According to Cointelegraph: The third week of January sees Bitcoin (BTC) still holding above the $40,000 mark after a tumultuous start to the year, with speculations about its next move abounding. The introduction of the first spot Bitcoin ETFs in the U.S. seems to have introduced significant volatility to the BTC market, reflected in the billion-dollar losses borne by speculative traders.

Two narratives dominate the current discourse: while some see the post-ETF dip as a healthy retest of support, others foresee the preceding local top as being dominant for a lengthy period. However, with potential macro triggers set to cool down before the next Federal Reserve interest rate decision at the end of the month, the market may have up to two weeks to decipher future moves.

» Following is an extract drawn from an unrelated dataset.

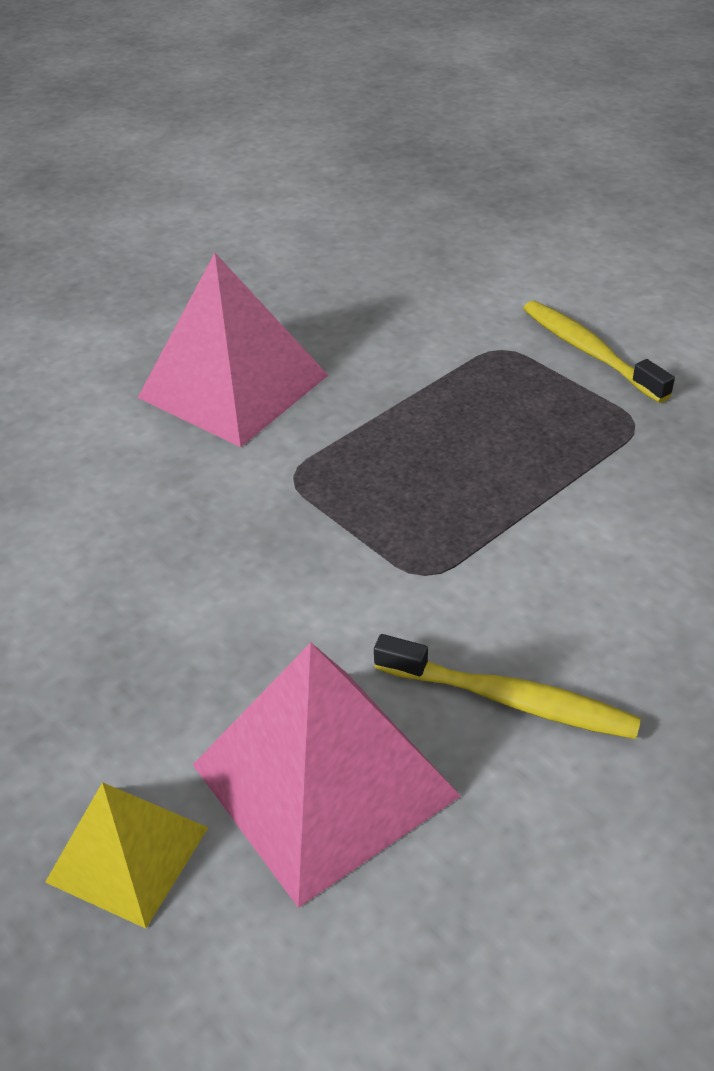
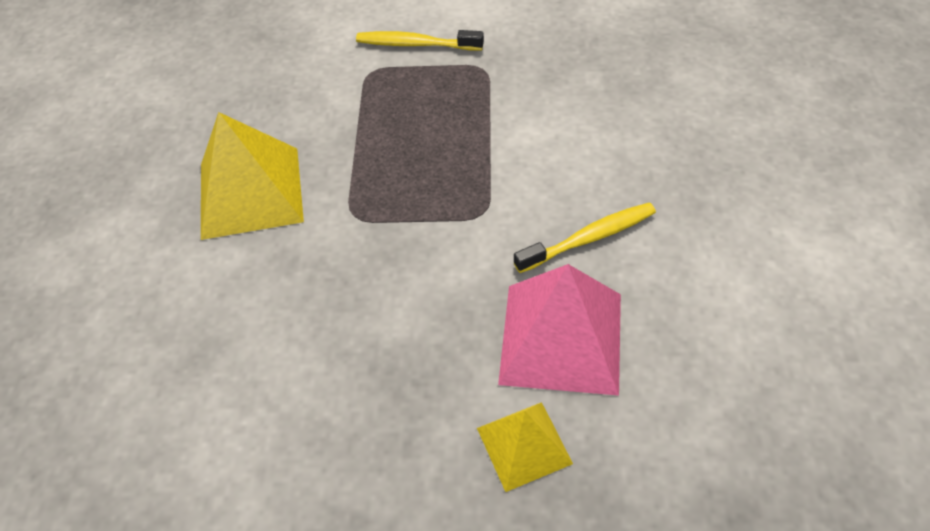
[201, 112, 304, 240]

Bitcoin has seen significant pressure following the peak of $49,000 reached during the ETF launch day, with the rapid descent not allowing sellers to fully test the $40,000 mark. Currently settling around the $43,000 mark after a minor bounce-back, Bitcoin's trajectory remains uncertain, with early signs indicating potential retesting of resistance.

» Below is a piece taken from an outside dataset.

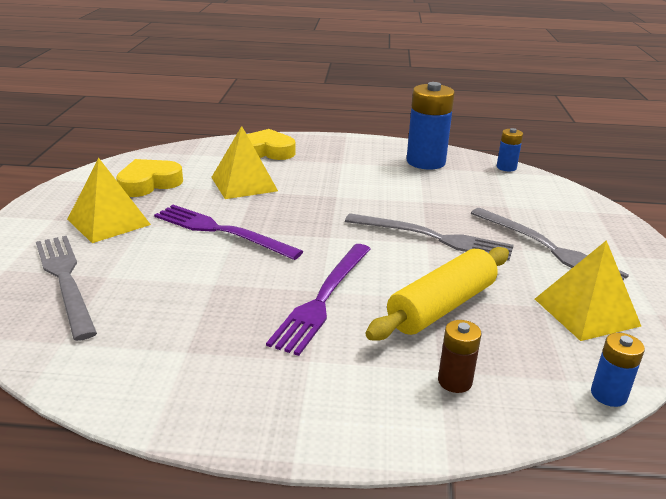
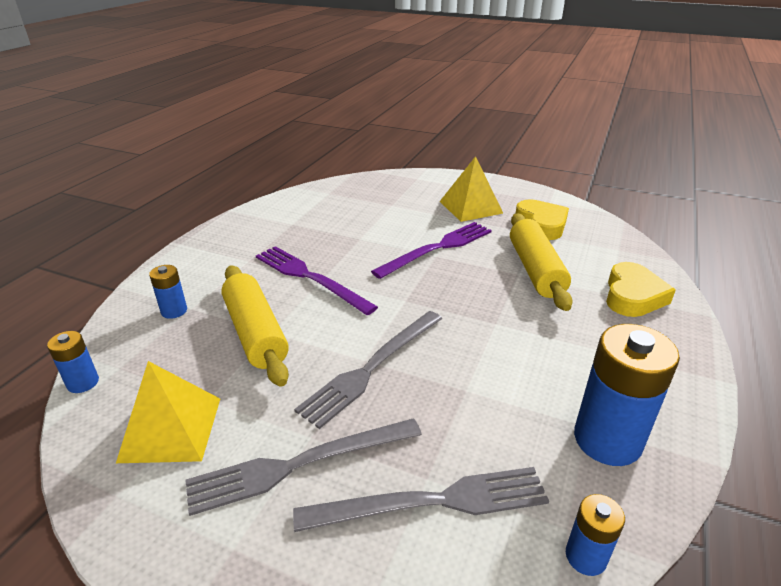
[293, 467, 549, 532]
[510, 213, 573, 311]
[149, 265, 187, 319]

Furthermore, speculation-induced panic selling saw nearly $5 billion dumped in a day. Short-term holders appear to have reacted strongly to the volatility, offloading considerable amounts of Bitcoin at a loss, in contrast to the relative quiescence amongst long-term holders.
Meanwhile, cryptocurrency Ethereum (ETH) appears to be gaining traction as Bitcoin navigates this turbulent period. ETH/BTC experienced significant gains while ETH/USD hit its highest levels since mid-2022. However, analysts caution about potential risks due to the sharp increase in open interest.

The ongoing course of BTC markets and their interplay with auxiliary narratives, such as the Ethereum market movement and macroeconomic triggers, will likely shape the cryptocurrency landscape in the week to come.